Pour a can of coke and fill with water until you the ribs are completely covered with water. The coke is optional. I’ve cookied with and without. Apparently it makes the meat softer but to be honest, just water worked well also. Slow cook for about 4 hours and then let it boil for 30 minutes.
Most stoves/crockpots have a setting for slow cooking. The important thing is that you don’t want the water to boil and evaporate. You can of course reduce this time by using a pressure cooker.
The amount of time you cook varies on the quantity of ribs. What you want to try and do is find that point where the meat is very soft but it won’t fall to bits when you take the ribs out.
Prepare the glaze
Mix the ingredients of the glaze with some broth from the ribs (i.e. the water you cooked the ribs in). Don’t make it too loose because you’re going to want to rub it on the ribs for it to stay, not slide off.
Glaze the ribs
Take the ribs carefully out of the pot and put them on an oven tray. Rub them with the glaze and put them to grill in the oven for about 15 minutes on each side on about 200C. What you want to make sure is that some of the fat becomes crispy.

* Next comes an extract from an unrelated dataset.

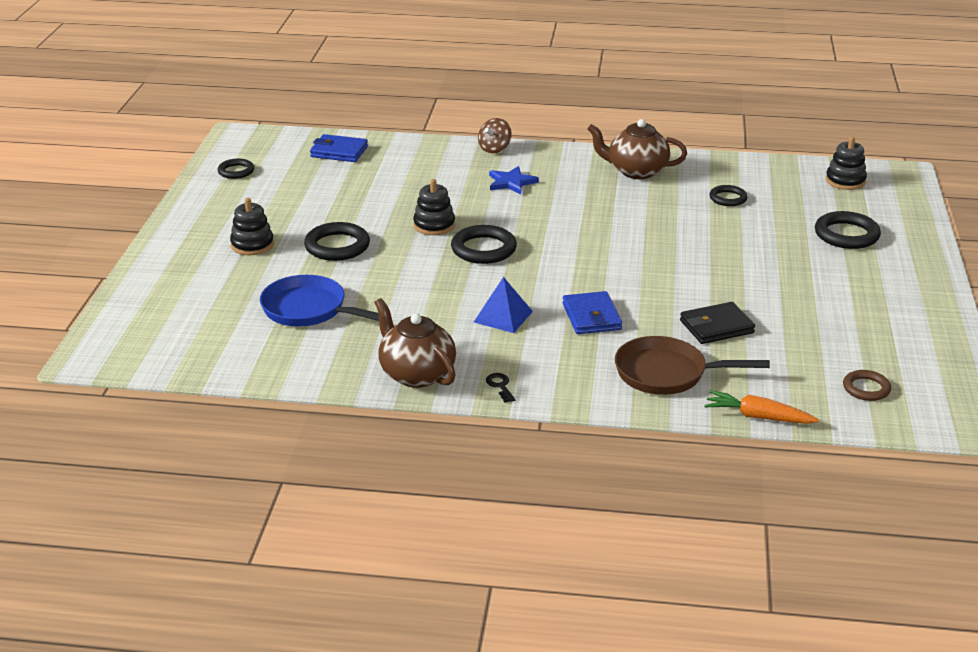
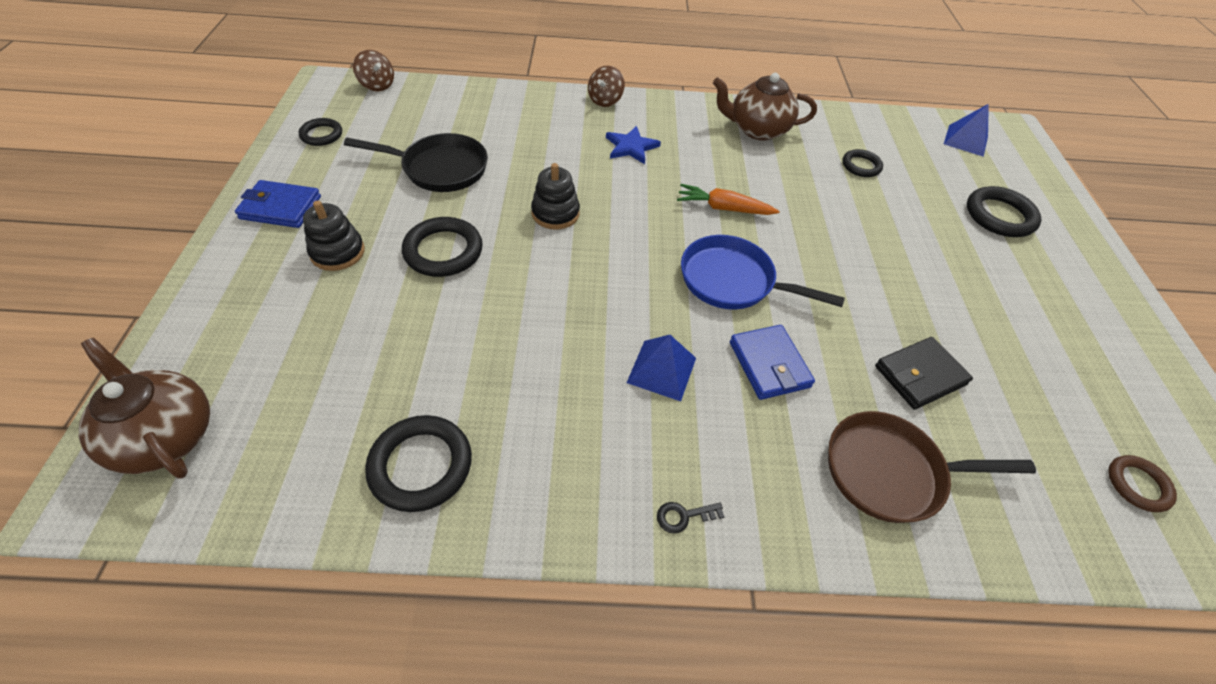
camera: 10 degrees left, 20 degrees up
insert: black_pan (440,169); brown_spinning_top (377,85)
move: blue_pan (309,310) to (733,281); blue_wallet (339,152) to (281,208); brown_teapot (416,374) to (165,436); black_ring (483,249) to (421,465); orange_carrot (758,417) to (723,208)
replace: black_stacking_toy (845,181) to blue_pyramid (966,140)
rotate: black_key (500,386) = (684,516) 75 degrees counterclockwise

Peel and cut up the potatoes into halves or quarters and put them to cook in the broth from the ribs. Once they’re mostly cooked (they shouldn’t fall apart), take them out and pan-fry them with some olive oil and chopped up fresh dill.
For the potato sauce, the broth by now should have reduced significantly, due to the boiling process and potato starch. Reduce it until you get a creamy sauce, adding a little bit of crème fraîche.
The Pulled Pork Tortilla (a.k.a. next day left-overs)
If you have ribs left over for the next day, you can remove all the meat from them, toss them in a frying pan and get them nice and soft. Add a tiny bit of water to get the juices flowing.
In a pot, whisk a few eggs and once they’re fully wisked add the meat from the frying pain (hot) to the eggs. Mix in the bowl a little bit and then pour it back in the frying pan. Once it’s more or less cooked flip it over and let it cook a tiny bit more. You’ll be then left with a nice Pulled Pork Tortilla for breakfast or lunch.